As someone else stated, its cool for concentration checks and tracking people who are supposed to run. Yes, eventually special stuff counter-acts that, but you have to reach that level first.

Sometimes I think the cost to get the bleed damage is much too high though (often a feat for ~2 Bleed). Sadly, there are no items or ointments that'd just grant bleed damage.

But then, I'm a fan of nets, caltrops, and smoke pellets, so YMMV.

Silver Crusade

I think I need to qualify what I've been saying here. Bleed is probably not the most optimal choice for a character.

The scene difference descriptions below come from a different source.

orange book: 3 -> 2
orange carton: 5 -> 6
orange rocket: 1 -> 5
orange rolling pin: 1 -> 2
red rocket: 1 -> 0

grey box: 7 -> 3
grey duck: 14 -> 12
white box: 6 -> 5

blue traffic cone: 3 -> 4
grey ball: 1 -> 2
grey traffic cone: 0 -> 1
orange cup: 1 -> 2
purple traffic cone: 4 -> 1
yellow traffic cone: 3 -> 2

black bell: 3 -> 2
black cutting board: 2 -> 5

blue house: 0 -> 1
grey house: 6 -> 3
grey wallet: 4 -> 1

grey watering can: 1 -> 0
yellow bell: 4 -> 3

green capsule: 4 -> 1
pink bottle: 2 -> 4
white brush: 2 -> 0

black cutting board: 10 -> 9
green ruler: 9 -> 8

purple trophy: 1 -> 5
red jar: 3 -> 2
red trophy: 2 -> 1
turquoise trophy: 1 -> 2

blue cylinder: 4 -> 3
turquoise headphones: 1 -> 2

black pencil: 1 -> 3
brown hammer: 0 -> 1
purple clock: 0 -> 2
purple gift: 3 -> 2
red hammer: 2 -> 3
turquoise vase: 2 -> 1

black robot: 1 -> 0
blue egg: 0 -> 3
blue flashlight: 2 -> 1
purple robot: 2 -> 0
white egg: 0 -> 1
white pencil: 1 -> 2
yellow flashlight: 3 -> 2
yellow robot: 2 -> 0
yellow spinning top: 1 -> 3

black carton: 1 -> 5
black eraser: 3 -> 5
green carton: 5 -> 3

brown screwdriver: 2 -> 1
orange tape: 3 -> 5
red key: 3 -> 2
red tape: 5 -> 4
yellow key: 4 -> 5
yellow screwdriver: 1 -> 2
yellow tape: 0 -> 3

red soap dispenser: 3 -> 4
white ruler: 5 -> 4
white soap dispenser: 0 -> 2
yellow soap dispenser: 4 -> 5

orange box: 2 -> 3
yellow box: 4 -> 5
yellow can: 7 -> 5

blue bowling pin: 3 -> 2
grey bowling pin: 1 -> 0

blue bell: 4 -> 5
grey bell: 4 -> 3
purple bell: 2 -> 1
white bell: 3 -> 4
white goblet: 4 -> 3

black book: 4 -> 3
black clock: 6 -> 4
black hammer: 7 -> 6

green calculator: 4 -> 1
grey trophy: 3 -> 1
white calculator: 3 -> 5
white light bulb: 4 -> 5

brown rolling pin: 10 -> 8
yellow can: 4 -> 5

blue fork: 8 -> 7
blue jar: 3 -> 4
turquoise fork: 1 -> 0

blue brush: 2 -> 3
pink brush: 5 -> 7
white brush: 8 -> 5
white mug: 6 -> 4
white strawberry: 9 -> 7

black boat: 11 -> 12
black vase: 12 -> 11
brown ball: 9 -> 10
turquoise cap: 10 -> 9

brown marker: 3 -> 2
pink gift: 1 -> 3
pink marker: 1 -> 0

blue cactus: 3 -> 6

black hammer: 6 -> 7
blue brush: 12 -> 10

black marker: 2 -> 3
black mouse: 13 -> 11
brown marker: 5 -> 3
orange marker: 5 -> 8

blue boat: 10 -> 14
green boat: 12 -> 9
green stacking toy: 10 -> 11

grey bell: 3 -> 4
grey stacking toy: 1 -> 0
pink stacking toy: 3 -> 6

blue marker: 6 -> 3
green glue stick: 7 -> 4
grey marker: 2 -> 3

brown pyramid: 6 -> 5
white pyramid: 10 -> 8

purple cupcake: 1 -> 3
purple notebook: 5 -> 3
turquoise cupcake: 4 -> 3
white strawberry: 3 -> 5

But it's not a bad selection either, and certainly better than some other conditions, like Dazzled.

-Bleed damage requires a standard action to stop it, meaning it eats up a round that could be spent buffing or attacking
-Bleed damage forces concentration checks (although as was mentioned, the difficulty of these is suspect, but there's always the 5% chance of rolling a 1)
-Bleed damage, RAW, cannot be stopped by Channeled Positive Energy, Fast Healing, or Regeneration.
-Bleed damage bypasses DR
-Bleed damage persists forever until the enemy takes affirmative action to stop it.
-Bleed damage is very good if you can apply it to multiple enemies in a round(Take for example a cat with pounce and the Bloody Claws spell who charges 3 enemies and inflicts a 4 damage bleed on all three).
-Bleed damage normally makes it impossible for a dying enemy to stabilize and for them is usually a death sentence.


Quote:
-Bleed damage, RAW, cannot be stopped by Channeled Positive Energy, Fast Healing, or Regeneration.
Quote:
This bleeding can be stopped by a successful DC 15 Heal skill check or through the application of any magical healing.
Quote:
Supernatural Abilities (Su): Supernatural abilities are magical but not spell-like.
Quote:
Channel Energy (Su)

I'm pretty sure that channeled positive energy is magical, thus it stops bleeding.


Bleed is a bit annoying for GMs to keep track of, so I tend not to use it.


Doesn't Fast Healing make you immune to continual Bleed Damage, just not the initial first bleed damage?